Have you considered writing a plug-in for GIMP, which would allow GIMP-2.9 to open raw files using rawproc? RawTherapee, darktable, PhotoFlow, and also @partha 's version of nufraw all have example code to follow.
Yes, I removed the library you had problems with in Gentoo; it’s in the Ubuntu distros already. If any others have library issues with the AppImage in other distros, let me know.
Turns out for most things for which my family uses the images, 800x600 is all they need. That includes printed products such as calendars. They’re almost impossible to talk to about color management…
About the only way to do that I can contemplate short of writing a binary file-level library would be to use exiftool. For my favorite raw format, NEF, it has read/write capability. It also has a C/C++ API, so I can envision a “Save To…” menu option. Hmm, I’ll consider it for the next major rev.
Actually, yes, just last week I had to save a TIFF to take to GIMP, and the need for that very thing just sat on my desk and stuck it’s tongue out at me. Since rawproc uses 32-bit floats for its internal representation, it would be particularly nice to import that to >= GIMP 2.9 directly. I just added it to the rawproc Issues list in github.
The way I’m using working profiles now involves adding a colorspace tool as the first tool following opening the NEF as raw/linear from libraw, convert operation, relative_colorimetric inten. I’m using your Rec.2020 V4 g18 profile, and I’m finding the resulting images are quite nice without further modification. I save them to JPEG converted to a V2 SRGB g22 profile, and they seem to display consistently across all the computers to which I have access.
Now, none of this is available in the img command line program, but I’m starting to think about those modifications. However, one of the last mods I put into 0.6.2 was for rawproc to recognize img-generated JPEGs and TIFFs for the ‘Open Source’ menu, where the metadata is searched for a rawproc/img tool string and, if found, will open the original image and apply the tools to make the result image. I find this VERY useful for reviewing the img-generated 800x600 pictures; I can right-click->Edit in geeqie, select rawproc, and it’ll ask if I want to open the original NEF and re-apply the tool chain instead of just opening the JPEG.
Anyway, let me know if you find any other color management foo… Thanks!
I gave img then rawproc a tentative try last night and I must say that it loads the raw from [PlayRaw] Hawkcraig Pier very slowly (20-22s). In comparison, dcraw exports to TIF under 10s.
Hmm, I downloaded the image and opened it with the AppImage, took about 10sec on a AMD Phenom II with four cores. Here’s the CPU utilization; the left hump is the libraw open, and the right one is the conversion to the working profile. Interesting behavior on the open; it looks like the work is being swapped among processors. I struggled a bit to get libraw to compile wilth OpenMP on Windows targets, but I didn’t pay much attention to Linux, looks like I need to…

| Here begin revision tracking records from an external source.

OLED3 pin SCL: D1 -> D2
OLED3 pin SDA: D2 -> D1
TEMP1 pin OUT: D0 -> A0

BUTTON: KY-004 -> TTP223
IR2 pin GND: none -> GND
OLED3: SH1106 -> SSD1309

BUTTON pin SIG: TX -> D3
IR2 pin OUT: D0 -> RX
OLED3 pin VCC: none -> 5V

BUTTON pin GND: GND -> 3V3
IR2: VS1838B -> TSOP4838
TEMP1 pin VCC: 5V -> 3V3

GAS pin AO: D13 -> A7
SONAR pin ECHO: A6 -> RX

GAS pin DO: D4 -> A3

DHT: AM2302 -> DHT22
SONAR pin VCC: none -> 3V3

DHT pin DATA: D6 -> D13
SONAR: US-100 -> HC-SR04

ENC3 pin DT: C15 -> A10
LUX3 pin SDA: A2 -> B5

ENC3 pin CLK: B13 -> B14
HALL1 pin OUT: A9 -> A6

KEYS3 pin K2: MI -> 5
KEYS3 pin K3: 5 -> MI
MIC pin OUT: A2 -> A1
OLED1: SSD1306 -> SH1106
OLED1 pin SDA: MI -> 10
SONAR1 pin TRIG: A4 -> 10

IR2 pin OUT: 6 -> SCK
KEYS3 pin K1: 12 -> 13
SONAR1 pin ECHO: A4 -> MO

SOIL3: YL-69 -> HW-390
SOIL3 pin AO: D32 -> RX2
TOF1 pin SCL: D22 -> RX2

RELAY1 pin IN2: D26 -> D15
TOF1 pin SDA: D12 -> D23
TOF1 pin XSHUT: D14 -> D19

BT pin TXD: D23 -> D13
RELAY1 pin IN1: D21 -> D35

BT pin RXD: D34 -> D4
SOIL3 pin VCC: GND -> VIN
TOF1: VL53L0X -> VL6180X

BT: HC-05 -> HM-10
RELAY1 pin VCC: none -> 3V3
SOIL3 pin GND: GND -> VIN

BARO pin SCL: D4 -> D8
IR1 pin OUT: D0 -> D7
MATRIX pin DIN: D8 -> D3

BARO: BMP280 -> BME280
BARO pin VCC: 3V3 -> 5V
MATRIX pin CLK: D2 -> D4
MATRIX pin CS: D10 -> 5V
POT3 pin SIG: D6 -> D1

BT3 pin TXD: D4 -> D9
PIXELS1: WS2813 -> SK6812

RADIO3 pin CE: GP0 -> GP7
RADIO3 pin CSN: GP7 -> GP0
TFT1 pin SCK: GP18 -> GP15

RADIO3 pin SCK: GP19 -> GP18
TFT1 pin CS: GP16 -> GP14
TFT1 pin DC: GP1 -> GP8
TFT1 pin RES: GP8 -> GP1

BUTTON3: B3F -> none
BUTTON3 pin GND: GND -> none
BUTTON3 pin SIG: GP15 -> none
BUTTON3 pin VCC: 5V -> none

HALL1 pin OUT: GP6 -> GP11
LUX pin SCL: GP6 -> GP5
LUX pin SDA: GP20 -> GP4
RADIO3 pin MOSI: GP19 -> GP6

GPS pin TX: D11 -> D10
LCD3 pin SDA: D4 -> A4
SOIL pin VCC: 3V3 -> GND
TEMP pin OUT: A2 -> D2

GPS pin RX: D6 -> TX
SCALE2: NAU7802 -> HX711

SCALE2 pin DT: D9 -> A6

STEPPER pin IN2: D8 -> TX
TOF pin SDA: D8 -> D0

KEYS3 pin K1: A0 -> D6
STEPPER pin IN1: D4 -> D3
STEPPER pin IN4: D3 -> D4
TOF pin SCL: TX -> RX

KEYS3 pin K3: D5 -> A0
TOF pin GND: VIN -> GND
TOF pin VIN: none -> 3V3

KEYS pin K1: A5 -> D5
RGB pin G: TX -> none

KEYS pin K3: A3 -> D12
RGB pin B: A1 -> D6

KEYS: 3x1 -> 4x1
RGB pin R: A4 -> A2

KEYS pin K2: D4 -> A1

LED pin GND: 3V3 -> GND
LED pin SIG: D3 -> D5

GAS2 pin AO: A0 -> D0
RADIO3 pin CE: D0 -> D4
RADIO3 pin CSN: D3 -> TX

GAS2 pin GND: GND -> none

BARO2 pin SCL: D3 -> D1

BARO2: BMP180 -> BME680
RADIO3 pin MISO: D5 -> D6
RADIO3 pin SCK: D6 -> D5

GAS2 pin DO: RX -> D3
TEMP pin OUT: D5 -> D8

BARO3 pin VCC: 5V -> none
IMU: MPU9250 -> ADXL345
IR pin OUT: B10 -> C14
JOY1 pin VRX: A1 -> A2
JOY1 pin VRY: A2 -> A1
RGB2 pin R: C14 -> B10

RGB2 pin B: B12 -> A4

When img is working, the first step is 20-22s. The rest is negligible. In contrast, everything is done in dcraw in less than 10s. Maybe 5-8s; CMD doesn’t have a timer. I tried it on win7 with an Intel Core i3-2310M CPU @ 2.10GHz (two core) laptop. Note that when I first got it, it already felt slow even though it was an upgrade from my even lower powered systems at home. I know that not all computer parts are made equal…
First impressions:
Noticed that img is case sensitive. Maybe I am just used to insensitive CLI apps.
Noticed that img doesn’t overwrite files, at least when I use * in both input and output. Maybe offer to overwrite.
NL denoise never runs well on my computer. rawproc GUI just turns white and stalls. Maybe offer other cheaper options.
Case sensitivity is a unix thing. Or case insensitivity is a Windows thing. rawproc/img are cross-platform programs, so the unix convention overrides…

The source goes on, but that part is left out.